Putting (my VB6) Windows Apps in Windows 10 Store - benaadams
http://www.hanselman.com/blog/PuttingMyVB6WindowsAppsInTheWindows10StoreProjectCentennial.aspx
======
oridecon
Too bad you still need a Microsoft account to use the store, besides
sideloading. That's a deal breaker for me, at least on the desktop (I know you
can login separately on each app).

1) How good is the sandbox? I followed the links but how battle-tested is it?
What if you put an already sandboxed Chrome inside UWP, does it basically use
almost the same calls or there are some extra benefits? Besides FS isolation.

2) Can I browse the "sandboxed disk" (including registry files) and export
everything? So I can make backups or restore it later.

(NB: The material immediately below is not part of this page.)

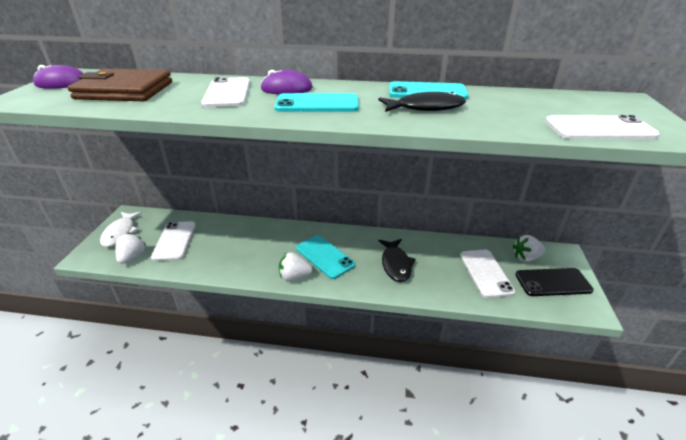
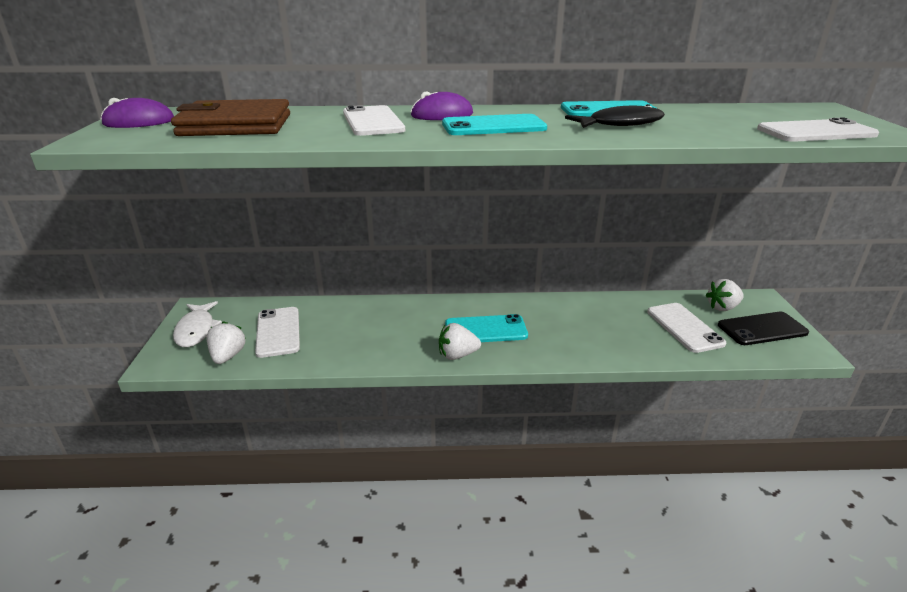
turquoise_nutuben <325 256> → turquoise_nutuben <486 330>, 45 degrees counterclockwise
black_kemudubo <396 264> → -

3) Does it stop apps from installing intrusive things? Some bank plugins use
like 30% of my CPU on idle, run a lot of services on startup, so I have no
option but to use a VM.

I'm really curious about all of this and there's almost no hype around it. All
I see is people talking about walled gardens, privacy concerns (that I have
too), how they screwed in the past with GFWL, Windows 8. But downloading
software from 3rd party sources in 2016 is just awful. I want the Linux
package manager experience. I don't trust any 3rd party like Ninite,
Chocolatey, and they have like 10% of all the software I need anyways.